The report is a tidy DataFrame with metric / scope / value_before / value_after / delta columns - suitable for further pandas manipulation or for the bundled plotting helpers.

Visualization#

from maldibatchkit.viz import (
    plot_batch_umap,
    plot_peak_shift,
    plot_diagnostic_summary,
)

# Side-by-side UMAP (requires maldibatchkit[viz])
plot_batch_umap(X, X_corrected, batch, random_state=0)

# Per-batch peak overlays against a reference spectrum
plot_peak_shift(batch, X_corrected, mz_values=mz)

# Before/after bar chart built from a diagnostic_report
plot_diagnostic_summary(report, scope="overall")

MaldiSet Integration#

MaldiSetAdapter lets you correct a maldiamrkit.MaldiSet directly, returning a new MaldiSet whose X is harmonised and whose AMR labels / metadata are untouched:

from maldiamrkit import MaldiSet
from maldibatchkit.integrations import MaldiSetAdapter
from maldibatchkit import SpeciesAwareComBat

ds = MaldiSet.from_directory(
    "spectra/", "metadata.csv",
    aggregate_by=dict(antibiotics="Ceftriaxone"),
)

adapter = MaldiSetAdapter(
    batch_column="Batch",
    species_column="Species",
    quality_column="SNR",
)
corrected_ds = adapter.correct(ds, SpeciesAwareComBat)

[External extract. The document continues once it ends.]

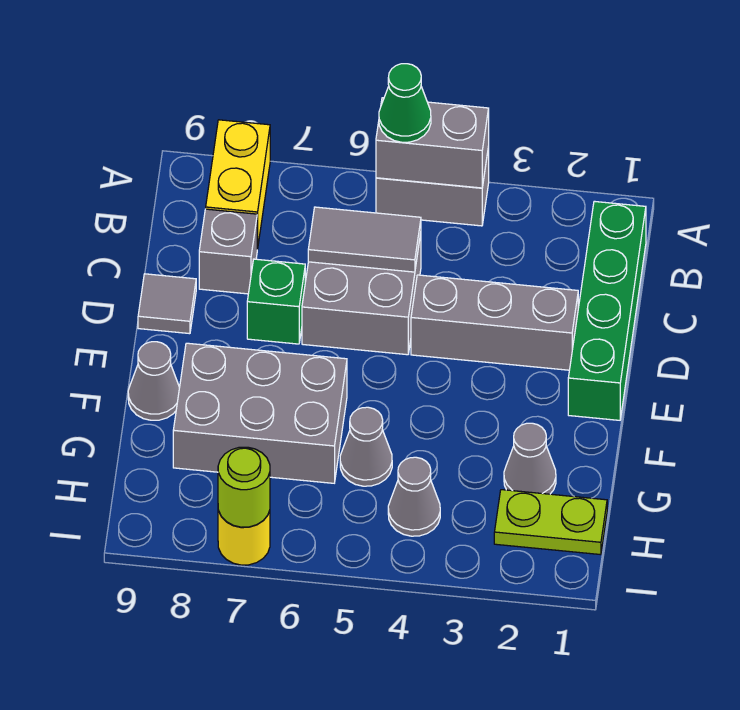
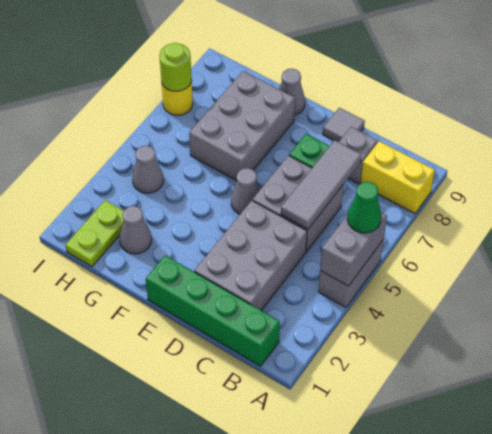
grey tile C5:C6 level 2 -> grey tile C5:C7 level 2
grey brick D2:D4 level 1 -> grey brick C2:D4 level 1
grey cone G5 level 1 -> grey cone E5 level 1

corrected_ds.X      # harmonised feature matrix
corrected_ds.y      # AMR labels, unchanged

Command-Line Interface#

MaldiBatchKit ships a Typer-based CLI organised as maldibatchkit correct <method> plus maldibatchkit diagnose. Each method has its own subcommand with only the flags it actually uses:

# Vanilla Johnson ComBat
maldibatchkit correct combat \
    -i X.csv --batch-csv batch.csv -o X_corrected.csv

# Species-aware preset
maldibatchkit correct species-combat \
    -i X.csv --batch-csv batch.csv --species-csv species.csv \
    -o X_corrected.csv

# Diagnostic report
maldibatchkit diagnose \
    -i X.csv --corrected X_corrected.csv --batch-csv batch.csv \
    --mz-csv mz.csv -o report.csv

See the CLI Reference for the full command tree, NPZ I/O format, and covariate CSV conventions.